However, while a single T doesn’t clearly belong to any particular one language, ELS (and a human) can tell with confidence what script it belongs to, since script identification is a property at the character level. So if you pass a mixed script string to ELS and ask for script detection:
I used to know 望遠鏡で日本人男性.
We’ll identify each script range that we find, telling you which characters are Latin, which are Katakana or Hiragana, and which are Kanji, along with their position in the string. If you pass the same string into language detection, we’ll tell you that we find English and we’ll tell you that we find Japanese, but we don’t break the results into associated ranges. This is arguably something that we should do, but it isn’t implemented this way today (and it’s a non-trivial problem). For this reason, a number of ELS callers are using script and language detection in combination, first passing strings into script detection to range-break, and then passing the resulting subranges back into language detection to up the range accuracy.

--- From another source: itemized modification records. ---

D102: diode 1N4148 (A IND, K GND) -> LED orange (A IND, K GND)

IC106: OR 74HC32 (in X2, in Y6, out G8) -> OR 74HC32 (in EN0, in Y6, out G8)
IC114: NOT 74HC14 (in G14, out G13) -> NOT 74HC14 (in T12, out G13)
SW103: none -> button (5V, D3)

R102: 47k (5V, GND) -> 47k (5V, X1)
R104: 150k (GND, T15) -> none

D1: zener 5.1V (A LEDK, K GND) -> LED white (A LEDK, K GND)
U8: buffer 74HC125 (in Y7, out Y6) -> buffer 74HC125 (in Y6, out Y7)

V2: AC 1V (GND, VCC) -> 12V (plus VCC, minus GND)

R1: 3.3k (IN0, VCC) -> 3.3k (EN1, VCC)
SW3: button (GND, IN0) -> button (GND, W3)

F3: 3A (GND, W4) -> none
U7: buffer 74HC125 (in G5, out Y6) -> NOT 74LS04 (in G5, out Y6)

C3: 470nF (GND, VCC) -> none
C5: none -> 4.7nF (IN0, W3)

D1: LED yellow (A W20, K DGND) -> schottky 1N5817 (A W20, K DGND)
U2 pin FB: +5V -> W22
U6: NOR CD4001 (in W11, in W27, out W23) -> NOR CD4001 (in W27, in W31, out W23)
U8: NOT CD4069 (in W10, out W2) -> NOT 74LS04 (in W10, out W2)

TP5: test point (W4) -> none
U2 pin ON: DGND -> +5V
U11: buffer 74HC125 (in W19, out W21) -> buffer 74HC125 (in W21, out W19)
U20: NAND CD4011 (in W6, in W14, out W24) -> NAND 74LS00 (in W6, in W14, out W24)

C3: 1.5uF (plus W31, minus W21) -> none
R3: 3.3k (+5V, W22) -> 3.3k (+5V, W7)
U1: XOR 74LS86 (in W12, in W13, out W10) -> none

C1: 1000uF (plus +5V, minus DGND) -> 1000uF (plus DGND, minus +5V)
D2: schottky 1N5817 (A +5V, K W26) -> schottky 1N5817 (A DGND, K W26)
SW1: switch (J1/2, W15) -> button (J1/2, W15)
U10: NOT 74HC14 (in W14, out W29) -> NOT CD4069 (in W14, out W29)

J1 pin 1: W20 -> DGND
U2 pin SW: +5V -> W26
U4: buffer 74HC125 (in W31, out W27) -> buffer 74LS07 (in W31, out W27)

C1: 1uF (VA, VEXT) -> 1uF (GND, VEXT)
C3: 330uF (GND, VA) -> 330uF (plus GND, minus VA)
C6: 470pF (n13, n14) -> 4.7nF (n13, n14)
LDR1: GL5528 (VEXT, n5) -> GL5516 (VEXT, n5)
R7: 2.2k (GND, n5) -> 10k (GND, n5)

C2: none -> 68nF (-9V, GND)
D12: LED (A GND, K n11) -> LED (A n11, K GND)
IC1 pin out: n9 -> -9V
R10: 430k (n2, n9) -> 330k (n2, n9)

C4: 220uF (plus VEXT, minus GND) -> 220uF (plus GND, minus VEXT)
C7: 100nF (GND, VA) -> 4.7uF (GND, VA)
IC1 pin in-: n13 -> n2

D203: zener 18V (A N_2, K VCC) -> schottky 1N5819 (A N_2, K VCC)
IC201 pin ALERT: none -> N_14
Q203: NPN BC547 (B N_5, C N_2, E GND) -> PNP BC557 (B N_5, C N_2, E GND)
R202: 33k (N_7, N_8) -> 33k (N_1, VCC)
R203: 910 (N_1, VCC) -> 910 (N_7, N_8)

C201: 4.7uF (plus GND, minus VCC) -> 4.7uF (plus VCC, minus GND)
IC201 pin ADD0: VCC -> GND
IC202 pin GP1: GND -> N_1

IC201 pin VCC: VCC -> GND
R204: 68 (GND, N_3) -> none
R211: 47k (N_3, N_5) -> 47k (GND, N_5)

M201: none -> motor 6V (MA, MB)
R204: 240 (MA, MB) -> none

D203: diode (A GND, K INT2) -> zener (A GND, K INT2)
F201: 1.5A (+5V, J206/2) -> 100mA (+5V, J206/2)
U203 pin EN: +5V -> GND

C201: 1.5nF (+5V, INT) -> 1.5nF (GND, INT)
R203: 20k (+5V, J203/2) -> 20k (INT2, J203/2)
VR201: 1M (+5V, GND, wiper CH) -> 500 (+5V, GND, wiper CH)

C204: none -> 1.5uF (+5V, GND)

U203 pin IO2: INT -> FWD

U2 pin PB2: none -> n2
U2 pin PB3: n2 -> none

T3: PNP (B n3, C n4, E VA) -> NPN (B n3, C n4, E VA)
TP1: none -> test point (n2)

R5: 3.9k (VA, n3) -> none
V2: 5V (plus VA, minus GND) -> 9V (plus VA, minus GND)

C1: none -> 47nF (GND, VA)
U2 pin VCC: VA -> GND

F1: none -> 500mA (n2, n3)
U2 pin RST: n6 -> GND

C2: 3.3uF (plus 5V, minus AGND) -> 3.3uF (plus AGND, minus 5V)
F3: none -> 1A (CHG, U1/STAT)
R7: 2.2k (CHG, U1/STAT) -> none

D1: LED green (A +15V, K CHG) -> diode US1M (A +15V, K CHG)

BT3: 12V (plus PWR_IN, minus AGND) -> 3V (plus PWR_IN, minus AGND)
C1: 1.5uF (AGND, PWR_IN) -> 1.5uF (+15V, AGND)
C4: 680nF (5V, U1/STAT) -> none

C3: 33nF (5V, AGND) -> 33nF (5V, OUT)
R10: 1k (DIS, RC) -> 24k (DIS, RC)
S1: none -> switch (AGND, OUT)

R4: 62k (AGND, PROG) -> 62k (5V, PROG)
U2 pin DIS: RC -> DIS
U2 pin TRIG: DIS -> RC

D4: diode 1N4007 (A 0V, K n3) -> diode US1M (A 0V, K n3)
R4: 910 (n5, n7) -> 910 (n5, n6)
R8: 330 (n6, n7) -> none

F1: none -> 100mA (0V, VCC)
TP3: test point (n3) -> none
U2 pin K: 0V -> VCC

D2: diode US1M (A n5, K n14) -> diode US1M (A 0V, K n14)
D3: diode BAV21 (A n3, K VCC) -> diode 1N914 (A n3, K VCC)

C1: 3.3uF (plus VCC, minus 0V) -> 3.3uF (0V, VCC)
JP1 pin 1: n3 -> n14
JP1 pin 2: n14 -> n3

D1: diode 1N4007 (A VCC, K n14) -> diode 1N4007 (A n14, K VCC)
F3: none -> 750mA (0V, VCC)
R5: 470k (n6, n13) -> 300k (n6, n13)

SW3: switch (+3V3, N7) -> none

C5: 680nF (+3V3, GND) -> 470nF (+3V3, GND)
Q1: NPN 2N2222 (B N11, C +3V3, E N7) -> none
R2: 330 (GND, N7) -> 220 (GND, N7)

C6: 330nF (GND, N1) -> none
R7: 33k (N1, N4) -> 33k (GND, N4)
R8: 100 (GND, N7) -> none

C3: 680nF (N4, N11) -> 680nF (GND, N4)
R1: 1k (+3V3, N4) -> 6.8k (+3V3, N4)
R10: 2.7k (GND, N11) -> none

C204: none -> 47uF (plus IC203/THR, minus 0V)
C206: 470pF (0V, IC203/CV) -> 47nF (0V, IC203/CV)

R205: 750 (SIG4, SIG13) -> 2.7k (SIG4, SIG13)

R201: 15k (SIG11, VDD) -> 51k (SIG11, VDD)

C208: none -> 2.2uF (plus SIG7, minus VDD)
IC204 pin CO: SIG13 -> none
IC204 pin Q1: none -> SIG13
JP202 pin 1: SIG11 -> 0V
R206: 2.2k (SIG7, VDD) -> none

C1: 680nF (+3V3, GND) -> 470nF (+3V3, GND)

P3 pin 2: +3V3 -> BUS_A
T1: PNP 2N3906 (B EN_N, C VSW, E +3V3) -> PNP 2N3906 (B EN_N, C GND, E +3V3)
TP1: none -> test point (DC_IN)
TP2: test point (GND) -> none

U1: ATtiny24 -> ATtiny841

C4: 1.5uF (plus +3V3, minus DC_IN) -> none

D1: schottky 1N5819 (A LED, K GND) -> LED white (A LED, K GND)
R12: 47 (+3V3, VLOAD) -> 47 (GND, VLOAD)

One question that people are asking very frequently is how long strings need to be in order to rely on the accuracy of ELS's language detection support. The truth is that it depends somewhat on the string itself. Languages that by virtue of their writing system can be uniquely identified (e.g. Thai) will return accurate results from single-character strings, since those strings cannot be any other language. Where a writing system can be used to represent multiple languages (ELS supports dozens of Latin-script languages, for instance), syntactic fragments (not necessarily conplete sentences) are often required for perfect accuracy. ELS provides script detection for every writing system in Unicode 5.1 and language detection for in the neighborhood of 100 languages. We often end up back to the generalization above; if a human can't tell what language it is, it's a good bet that ELS can't either. And if we're not sure, we'd rather tell you we're not sure than offer you a false positive result.
More usage tips to come!
Can't we all just get along?
One of the struggles that we go through every release is in figuring out how to handle updates to the behavior of linguistic sorting. People rely on NLS APIs to sort strings appropriately for display to users. That means that strings need to be in the right order, where the right order is defined as the order that's going to allow a user to locate some particular item in a sorted list. Most of the time the expected order for a user who speaks some particular language doesn't change a whole lot. A lot of the time the expected order reflects something that people learned in school, or see consistently in dictionaries and encyclopedias and phone books. Oftentimes the order of encoding in Unicode is pretty close to what users expect. And sometimes where the above do not apply, we find highly intuitive and aware native speakers who not only have an innate awareness of what to expect in terms of sort order, but can also articulate why.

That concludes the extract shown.